The SEC previously charged BMIS’s Director of Operations David Bonventre with falsifying books and records to hide and obfuscate Madoff’s advisory operations. According to the SEC’s complaint against Cotellessa-Pitz filed in U.S. District Court for the Southern District of New York, she played a central role in falsifying these records as directed by Madoff and Bonventre. Madoff used the false records to artificially improve the firm’s reported revenue and income as well as to deceive regulators who sought to review the firm’s operations and financial results.
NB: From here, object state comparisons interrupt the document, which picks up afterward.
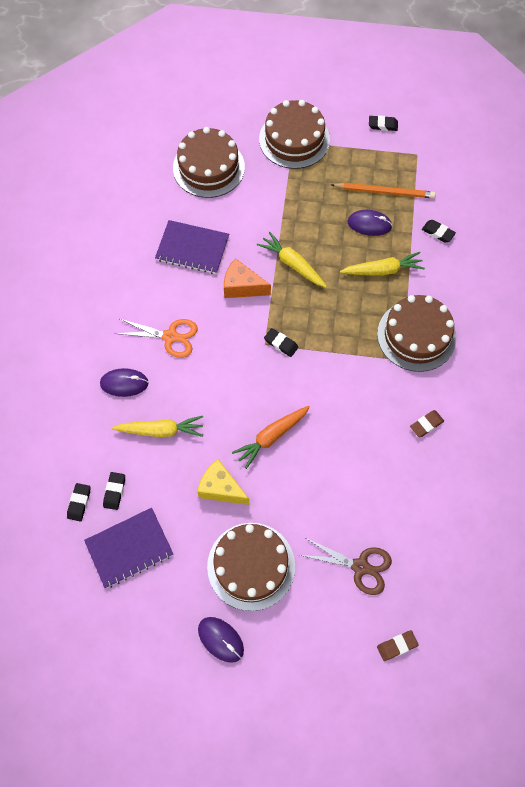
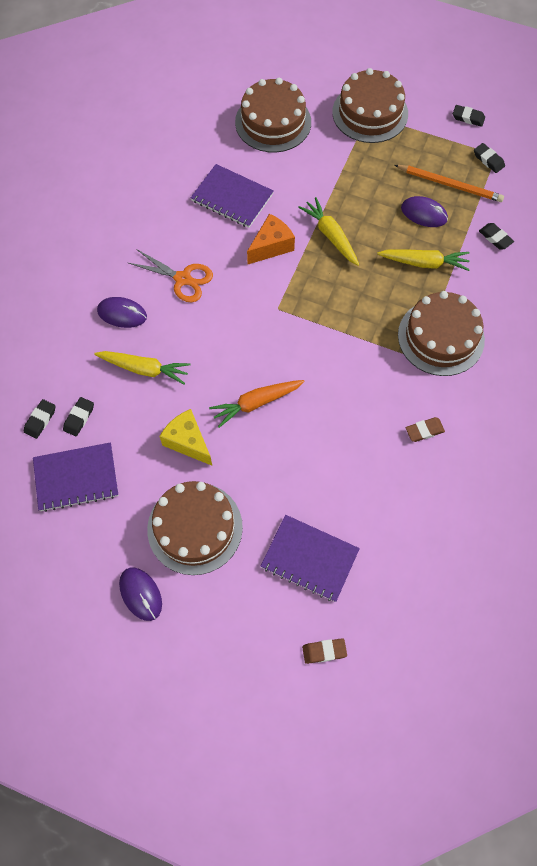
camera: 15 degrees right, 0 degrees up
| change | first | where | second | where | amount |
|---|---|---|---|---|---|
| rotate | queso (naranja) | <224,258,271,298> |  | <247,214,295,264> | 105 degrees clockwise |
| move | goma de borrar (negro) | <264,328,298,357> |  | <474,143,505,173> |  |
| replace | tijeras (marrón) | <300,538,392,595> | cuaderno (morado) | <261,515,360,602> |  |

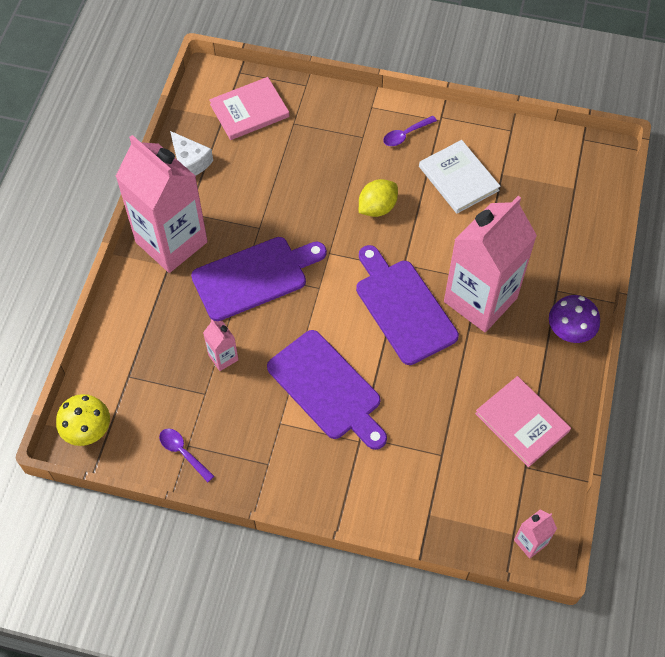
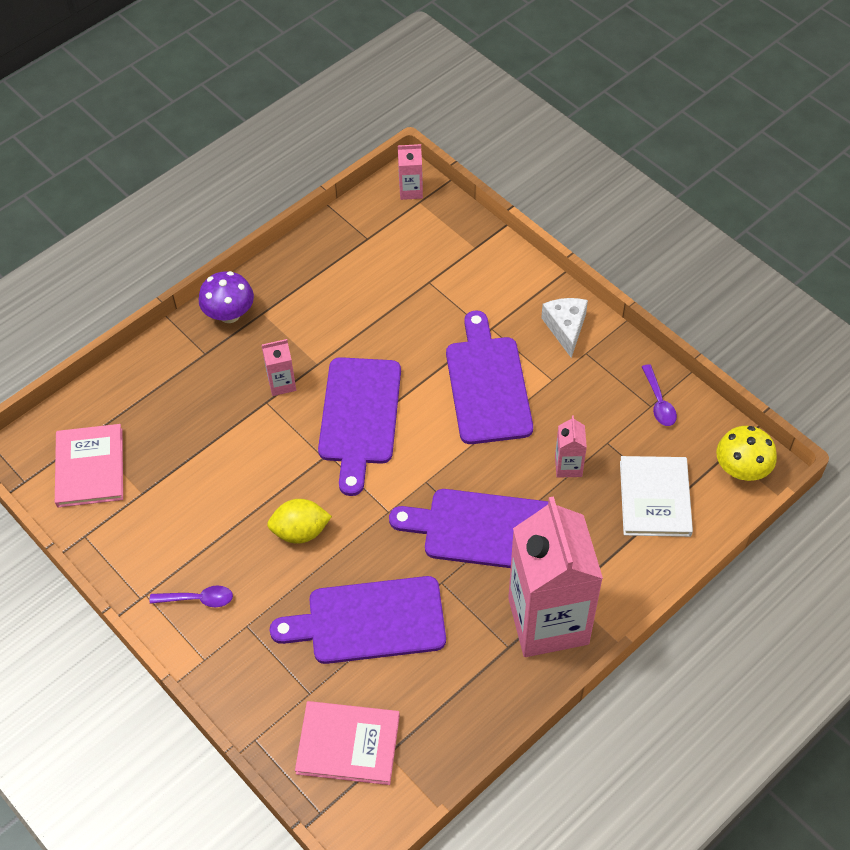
camera: 145 degrees left, 5 degrees down
| change | first | where | second | where | amount |
|---|---|---|---|---|---|
| move | queso (blanco) | <170,131,213,176> |  | <541,298,588,358> |  |
| move | libro (blanco) | <419,140,501,214> |  | <620,456,693,537> |  |
| resize | cartón de leche (rosa) | <444,196,537,332> |  | <261,339,296,396> | x0.41 |
| move | libro (rosa) | <475,376,571,467> |  | <55,424,123,507> |  |
| insert |  |  | tabla de cortar (morado) | <270,576,446,664> |  |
The SEC alleges that Madoff instructed employees to transfer hundreds of millions of dollars from bank accounts holding investor funds to the firm’s operating bank accounts. Madoff’s goal was as simple as it was misleading – to use stolen investor funds to hide the significant losses incurred by BMIS’s market-making and proprietary trading operations. Cotellessa-Pitz joined this effort after she was promoted to controller at the firm in 1998, when Madoff and Bonventre instructed her to falsely account for these transfers of investor funds as adjustments to certain securities positions on BMIS’s stock record.

According to the SEC’s complaint, Cotellessa-Pitz then used these figures to calculate and overstate the trading income purportedly generated by Madoff’s market-making and proprietary trading operations. Cotellessa-Pitz included these bogus figures on BMIS financial statements, which she then filed with the SEC and other regulators. Cotellessa-Pitz and other BMIS personnel then falsified documents provided to regulators to obscure the firm’s advisory operations and the transfer of investor funds to the operating bank accounts.

The U.S. Attorney’s Office for the Southern District of New York today announced parallel criminal charges against Cotellessa-Pitz, who has pled guilty and also consented to the entry of a partial judgment in the SEC’s civil case against her. Subject to court approval, the proposed partial judgment will impose a permanent injunction against Cotellessa-Pitz and require her to disgorge ill-gotten gains and pay a fine in amounts to be determined by the court at a later date.

The SEC’s complaint against Cotellessa-Pitz alleges that by engaging in this conduct, she aided and abetted violations of Section 17(a) of the Securities Exchange Act of 1934 and Rules 17a-3, 17a-4, and 17a-5 thereunder, and Section 204 of the Investment Advisers Act of 1940 and Rule 204-2 thereunder.